Later I went to the usual bar and met up with the poets.

 

Monday  March 12th At sea

Here is an excerpt from my journal

Awoke in the early hours of the morning and got my wish, to see the lovely Faroe Islands again. Far out on the port side was a light on the horizon, blinking, and much smaller, but steady light. I turned the TV, using the channel that shows the ships position and progress, and sure enough, there we were passing the Southernmost point of the Faroes. Much later I woke again in daylight, and saw a trawler slipping slowly astern of us. At home I have a lovely view from my window, but I never see trawlers going past it.

A crewman has just asked me if I’m writing a book. So I told him about the blog, and showed him my WordPress address. So I’d better say what I may have omitted earlier that the crew of the Magellan are immensely helpful and friendly and highly skilled at making the passenger-experience a delight!

Note to self: swivelling, wheeled computer-chairs are very good on land, but in the North Atlantic in a fresh gale, NO! It’s like riding a loose cannon! I’ll have to move to a steady chair and put the laptop on my lap. Now I don’t much like Vikings, especially after what they did to the monastery on Lindisfarne, but I have to admire their courage and endurance in crossing these same seas in undecked longships with no weather protection at all, no fresh food, and definitely no pretty waitresses to bring them whiskey as they sat on the rowing benches. Nearly time for the ship’s Christian Fellowship meeting, so I will continue later in a fixed chair.

Later, this is how I pictured it! Me, the eccentric writer, sat in a corner of the ship’s “English Pub” (‘The Taverners’) with my laptop and a pint of ‘Spitfire’ bitter. The beer is on my left and wild blue Atlantic on my right. The beer is chilled, just a little bit, but full of flavour and not at all gassy, despite the absence of handpumps. How do they do it? Could it be that when the tap is turned, a bell rings down below: This alerts the shantyman to strike up a rollicking pumping shanty,  stout-hearted seamen man the pumps, and up comes my beer to the sound of “Sally Brown from Boston City, way hey roll and go”. Well, jolly sailors, barmen, readers and writers all – Here’s to you. Cheers!

Now about being an eccentric writer, does this mean I’m automatically outside the writers’ circle?
The Christian Fellowship meeting was full of good fellowship, and now no-one thinks they’re the only Christian here. But so many people talking that I did not feel able to make a contribution. I asked God what to do about this, and an answer came to me.
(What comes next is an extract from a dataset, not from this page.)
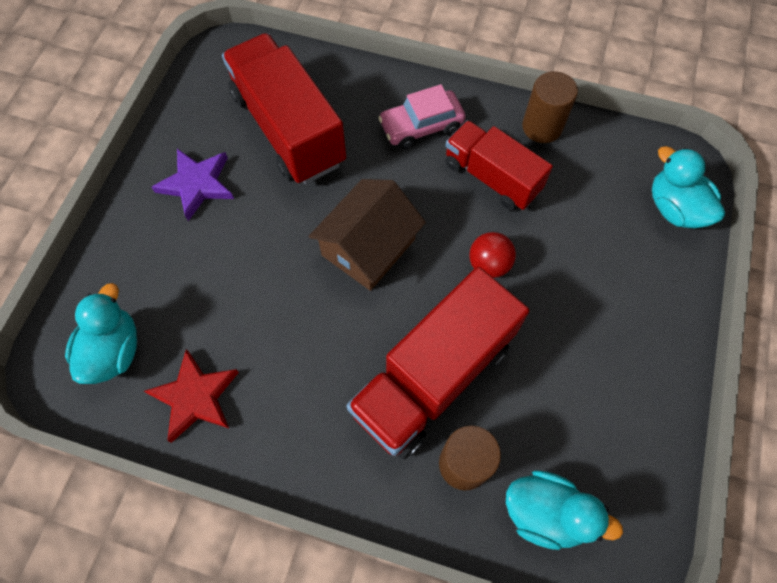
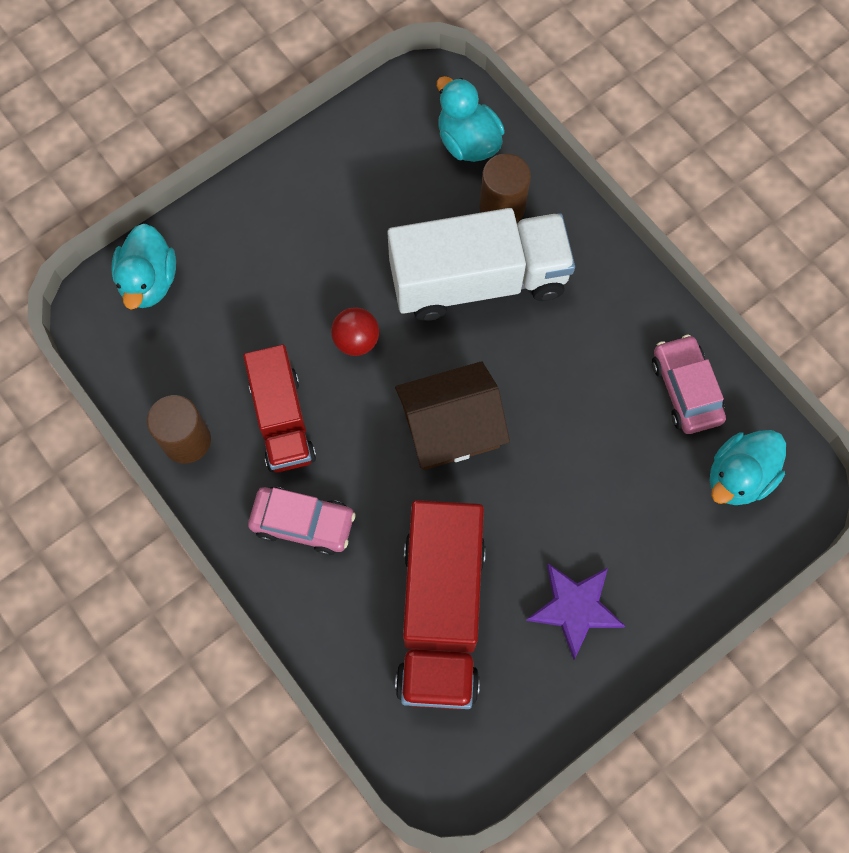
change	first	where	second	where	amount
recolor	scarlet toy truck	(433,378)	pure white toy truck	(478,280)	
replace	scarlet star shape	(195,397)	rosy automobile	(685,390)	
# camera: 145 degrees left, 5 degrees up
Like the Word to the minor prophets: “What do you see and hear, and think, Rychard? Open your laptop and set it down where you are never tonguetied, where you have time to consider each word, where your imagination has time to filter and edit. And, who knows, someone out there may be amused by what you write.” “PS, don’t forget to put some pictures in”.

And here the are: Various views of the deck, in the cold and wet, note that there’s no-one
actually on the decks. The notice on the door in the bottom left picture says that the door is out of use, owing to the weather

 

 

That afternoon there was a lecture by the ship’s photographer, on how HIS Northern Lights pictures were so much better than ours!

The Evening Entertainment was a great nostalgiafest  (but they don’t do the old-time nostalgia like I used to know) “Shake the Sixties” How the dancers coped with the heaving decks in ther dance routines, was amazing!